Les cellules cancéreuses, comme par exemple les cellules HeLA qui ont été prélevées en 1951 sur une tumeur de l’utérus, continuent de se diviser indéfiniment. Aujourd’hui, au rythme d’une division par semaine, cela fait près de 3 000 divisions. Or, on considère que des cellules humaines qui se sont divisées plus de 150 fois en culture peuvent se diviser indéfiniment. L’immortalité semble donc bien exister. Par ailleurs, il existe dans la nature des espèces dites à vieillissement imperceptible. C’est le cas, par exemple, des séquoias, ces arbres géants qui vivent plus de 4000 ans. Il semble même que, lorsqu’ils meurent, c’est plutôt parce que le sol est épuisé sous leurs racines. Ils pourraient peut-être vivre beaucoup plus longtemps.


Pour l’instant nous ne sommes pas immortels. Que faites-vous donc pour freiner le vieillissement ?

Le seul moyen de lutter contre le vieillissement aujourd’hui c’est de prendre des produits anti-âge. J’ai montré dans mon livre que l’on peut prendre des doses de produits qui sont supérieures à ce que l’on peut trouver dans l’alimentation. Par précaution, je prends des anti-âges à des doses légèrement inférieures à celles ayant montré leur efficacité contre le vieillissement. Je fais cela à mes risques et périls, sachant toutefois que, si on ne fait rien, on est sûr de vieillir et de mourir. Donc cela vaut le coup de prendre des risques et de prendre quelques anti-âges. Les risques sont toutefois assez minimes puisque d’après la littérature, les effets secondaires sont assez réduits.


Quels produits prenez-vous ?

Je prends des anti-âges tous les jours selon un programme et des doses que je détaille dans le livre. Il est possible d’espérer dépasser un peu les limites naturelles, c’est-à-dire de vivre plus longtemps que Jeanne Calment. L’expérience dira si c’est possible en optimisant des doses d’antioxydants et d’anti-glycations qui, sans être trop élevées pour autant, sont plus efficaces que tous les régimes possibles.
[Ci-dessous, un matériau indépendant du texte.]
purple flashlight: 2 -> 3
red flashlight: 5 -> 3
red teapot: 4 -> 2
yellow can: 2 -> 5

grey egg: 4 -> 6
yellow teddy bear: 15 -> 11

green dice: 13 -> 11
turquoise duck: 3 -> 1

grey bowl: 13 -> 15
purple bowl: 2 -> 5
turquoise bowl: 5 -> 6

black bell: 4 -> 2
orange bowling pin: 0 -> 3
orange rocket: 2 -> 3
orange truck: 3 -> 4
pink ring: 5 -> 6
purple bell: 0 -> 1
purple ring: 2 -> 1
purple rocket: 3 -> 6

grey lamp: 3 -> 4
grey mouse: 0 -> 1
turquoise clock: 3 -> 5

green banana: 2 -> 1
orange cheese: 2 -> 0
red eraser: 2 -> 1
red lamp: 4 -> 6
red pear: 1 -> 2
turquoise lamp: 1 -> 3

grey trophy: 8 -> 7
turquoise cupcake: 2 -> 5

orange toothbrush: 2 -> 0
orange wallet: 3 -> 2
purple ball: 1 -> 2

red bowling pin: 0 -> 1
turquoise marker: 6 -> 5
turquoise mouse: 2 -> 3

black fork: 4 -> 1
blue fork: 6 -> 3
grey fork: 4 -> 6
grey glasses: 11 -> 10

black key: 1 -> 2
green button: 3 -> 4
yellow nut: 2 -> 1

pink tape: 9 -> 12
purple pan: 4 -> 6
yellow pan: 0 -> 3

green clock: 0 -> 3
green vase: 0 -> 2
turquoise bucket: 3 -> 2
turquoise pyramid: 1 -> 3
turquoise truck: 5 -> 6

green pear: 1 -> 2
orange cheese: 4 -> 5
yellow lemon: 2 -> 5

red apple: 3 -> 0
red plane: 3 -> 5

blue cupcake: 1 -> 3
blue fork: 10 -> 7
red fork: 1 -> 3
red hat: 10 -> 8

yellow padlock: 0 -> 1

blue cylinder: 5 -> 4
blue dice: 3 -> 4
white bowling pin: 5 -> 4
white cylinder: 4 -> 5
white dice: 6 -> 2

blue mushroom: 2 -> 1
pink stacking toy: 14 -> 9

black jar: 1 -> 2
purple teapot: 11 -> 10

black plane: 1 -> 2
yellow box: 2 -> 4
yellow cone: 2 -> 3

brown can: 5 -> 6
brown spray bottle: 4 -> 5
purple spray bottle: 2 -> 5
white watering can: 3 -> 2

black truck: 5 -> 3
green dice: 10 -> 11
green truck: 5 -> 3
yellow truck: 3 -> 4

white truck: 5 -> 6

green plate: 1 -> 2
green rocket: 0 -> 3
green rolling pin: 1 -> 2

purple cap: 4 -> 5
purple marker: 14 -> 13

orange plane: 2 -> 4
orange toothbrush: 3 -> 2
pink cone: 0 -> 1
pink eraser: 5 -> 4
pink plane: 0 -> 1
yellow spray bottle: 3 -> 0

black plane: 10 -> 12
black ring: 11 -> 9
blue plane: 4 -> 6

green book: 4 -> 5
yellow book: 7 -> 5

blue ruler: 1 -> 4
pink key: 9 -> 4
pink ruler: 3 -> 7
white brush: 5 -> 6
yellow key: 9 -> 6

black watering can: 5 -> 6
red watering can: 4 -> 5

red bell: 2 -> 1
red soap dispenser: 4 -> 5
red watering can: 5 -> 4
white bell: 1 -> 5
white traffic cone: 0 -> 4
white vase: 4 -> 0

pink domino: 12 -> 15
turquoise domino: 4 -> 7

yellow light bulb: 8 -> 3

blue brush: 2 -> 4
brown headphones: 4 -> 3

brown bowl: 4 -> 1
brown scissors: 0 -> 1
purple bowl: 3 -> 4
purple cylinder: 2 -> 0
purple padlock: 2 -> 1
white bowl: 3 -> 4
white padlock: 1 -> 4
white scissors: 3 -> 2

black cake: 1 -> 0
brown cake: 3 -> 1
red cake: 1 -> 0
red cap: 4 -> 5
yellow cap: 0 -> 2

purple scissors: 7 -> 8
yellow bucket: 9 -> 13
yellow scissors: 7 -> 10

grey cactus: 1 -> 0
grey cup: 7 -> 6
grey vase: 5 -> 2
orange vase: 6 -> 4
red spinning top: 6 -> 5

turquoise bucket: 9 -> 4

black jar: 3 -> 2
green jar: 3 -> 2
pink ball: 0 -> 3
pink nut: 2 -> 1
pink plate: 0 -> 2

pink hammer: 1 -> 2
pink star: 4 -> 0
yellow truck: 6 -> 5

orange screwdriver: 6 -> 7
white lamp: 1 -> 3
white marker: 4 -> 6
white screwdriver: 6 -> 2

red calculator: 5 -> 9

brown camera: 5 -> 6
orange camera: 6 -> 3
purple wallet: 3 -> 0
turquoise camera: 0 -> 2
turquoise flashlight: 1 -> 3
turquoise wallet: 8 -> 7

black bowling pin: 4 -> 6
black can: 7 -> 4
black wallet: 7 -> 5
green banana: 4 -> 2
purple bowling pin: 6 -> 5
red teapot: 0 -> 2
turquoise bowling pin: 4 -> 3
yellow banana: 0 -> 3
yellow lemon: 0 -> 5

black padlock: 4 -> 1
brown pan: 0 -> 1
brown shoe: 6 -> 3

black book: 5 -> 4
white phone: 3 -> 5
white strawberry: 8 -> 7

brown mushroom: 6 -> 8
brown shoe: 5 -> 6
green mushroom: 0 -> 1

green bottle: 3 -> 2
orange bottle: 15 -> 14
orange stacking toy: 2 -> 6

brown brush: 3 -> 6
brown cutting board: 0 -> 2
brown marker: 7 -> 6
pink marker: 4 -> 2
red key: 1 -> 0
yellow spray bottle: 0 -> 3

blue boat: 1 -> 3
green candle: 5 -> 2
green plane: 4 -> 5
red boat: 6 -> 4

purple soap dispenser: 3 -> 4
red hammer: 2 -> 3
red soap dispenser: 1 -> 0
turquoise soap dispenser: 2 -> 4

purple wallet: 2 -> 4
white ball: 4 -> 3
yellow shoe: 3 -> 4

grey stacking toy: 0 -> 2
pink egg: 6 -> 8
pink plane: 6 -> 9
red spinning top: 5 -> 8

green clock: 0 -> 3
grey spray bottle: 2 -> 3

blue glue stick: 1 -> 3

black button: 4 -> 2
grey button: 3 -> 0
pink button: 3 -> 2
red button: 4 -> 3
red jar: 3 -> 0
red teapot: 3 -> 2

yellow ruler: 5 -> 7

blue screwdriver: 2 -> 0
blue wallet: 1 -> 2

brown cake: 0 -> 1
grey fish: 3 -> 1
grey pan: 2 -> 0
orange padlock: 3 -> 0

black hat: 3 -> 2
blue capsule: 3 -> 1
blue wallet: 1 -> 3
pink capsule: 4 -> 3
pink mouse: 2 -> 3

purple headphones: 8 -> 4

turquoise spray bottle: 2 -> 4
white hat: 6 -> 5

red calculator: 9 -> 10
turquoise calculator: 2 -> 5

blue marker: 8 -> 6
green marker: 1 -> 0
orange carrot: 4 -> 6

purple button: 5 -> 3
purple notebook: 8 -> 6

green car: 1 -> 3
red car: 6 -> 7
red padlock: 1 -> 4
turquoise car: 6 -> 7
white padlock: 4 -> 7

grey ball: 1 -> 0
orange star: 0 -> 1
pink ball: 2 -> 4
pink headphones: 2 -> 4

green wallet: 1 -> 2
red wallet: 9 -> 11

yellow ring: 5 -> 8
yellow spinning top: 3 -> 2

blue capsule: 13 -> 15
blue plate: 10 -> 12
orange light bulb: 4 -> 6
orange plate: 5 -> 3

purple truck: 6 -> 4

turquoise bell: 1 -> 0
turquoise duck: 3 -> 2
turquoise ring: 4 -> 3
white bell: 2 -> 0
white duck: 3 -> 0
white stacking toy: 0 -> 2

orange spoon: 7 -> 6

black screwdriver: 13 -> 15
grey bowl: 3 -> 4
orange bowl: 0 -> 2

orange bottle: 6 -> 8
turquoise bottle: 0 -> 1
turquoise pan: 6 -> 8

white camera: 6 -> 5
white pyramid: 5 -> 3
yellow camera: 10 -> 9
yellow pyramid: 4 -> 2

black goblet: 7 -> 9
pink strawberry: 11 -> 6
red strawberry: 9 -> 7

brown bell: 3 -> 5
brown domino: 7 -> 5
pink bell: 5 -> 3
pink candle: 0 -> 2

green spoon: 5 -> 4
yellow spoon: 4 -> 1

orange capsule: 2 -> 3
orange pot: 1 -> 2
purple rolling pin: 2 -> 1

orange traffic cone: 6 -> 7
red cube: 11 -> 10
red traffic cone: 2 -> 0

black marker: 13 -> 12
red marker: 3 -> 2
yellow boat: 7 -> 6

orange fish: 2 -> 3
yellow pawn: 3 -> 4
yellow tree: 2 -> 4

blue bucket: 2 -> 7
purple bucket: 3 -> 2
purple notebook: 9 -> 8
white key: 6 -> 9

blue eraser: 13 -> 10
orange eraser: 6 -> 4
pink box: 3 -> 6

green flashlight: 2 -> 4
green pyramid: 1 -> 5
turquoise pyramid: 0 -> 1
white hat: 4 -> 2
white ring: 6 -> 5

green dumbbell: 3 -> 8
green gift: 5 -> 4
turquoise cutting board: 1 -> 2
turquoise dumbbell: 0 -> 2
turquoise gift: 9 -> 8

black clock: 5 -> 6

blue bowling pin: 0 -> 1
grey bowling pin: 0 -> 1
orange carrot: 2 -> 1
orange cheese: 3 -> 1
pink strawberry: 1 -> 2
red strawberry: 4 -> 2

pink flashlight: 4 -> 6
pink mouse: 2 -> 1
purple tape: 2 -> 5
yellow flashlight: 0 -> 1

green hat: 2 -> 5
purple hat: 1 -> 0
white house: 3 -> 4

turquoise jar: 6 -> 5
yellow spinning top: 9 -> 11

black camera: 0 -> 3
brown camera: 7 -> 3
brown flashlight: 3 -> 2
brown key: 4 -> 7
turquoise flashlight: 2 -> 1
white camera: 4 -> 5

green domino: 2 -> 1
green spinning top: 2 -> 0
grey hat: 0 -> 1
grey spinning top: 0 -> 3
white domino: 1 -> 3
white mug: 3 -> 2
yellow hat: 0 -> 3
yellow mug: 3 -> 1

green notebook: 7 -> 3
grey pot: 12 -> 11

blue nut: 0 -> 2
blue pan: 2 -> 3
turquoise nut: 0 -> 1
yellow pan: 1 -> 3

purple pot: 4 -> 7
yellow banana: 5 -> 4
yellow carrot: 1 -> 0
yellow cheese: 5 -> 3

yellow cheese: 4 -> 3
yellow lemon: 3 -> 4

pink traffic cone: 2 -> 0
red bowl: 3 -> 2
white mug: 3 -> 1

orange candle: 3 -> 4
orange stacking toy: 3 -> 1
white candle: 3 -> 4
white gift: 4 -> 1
Une supplémentation est-elle indispensable selon vous?

Indispensable, si on n’a pas envie de dépasser ses limites naturelles, cela ne l’est pas. Mais, à mon avis, pour avoir le plus de chances possibles de vivre le plus longtemps possible et en bonne santé, bien sûr, ça l’est. Dans la mesure où ces produits font en sorte que l’on vieillisse moins vite, évidemment ils font aussi que l’on vit plus longtemps et que l’on reste plus longtemps en bonne santé. Aujourd’hui, on ne s’attaque plus seulement aux conséquences du vieillissement mais au vieillissement lui-même au niveau moléculaire. Donc, on s’attaque aux racines du mal et non pas seulement à ses conséquences. Ou du moins, je l’espère.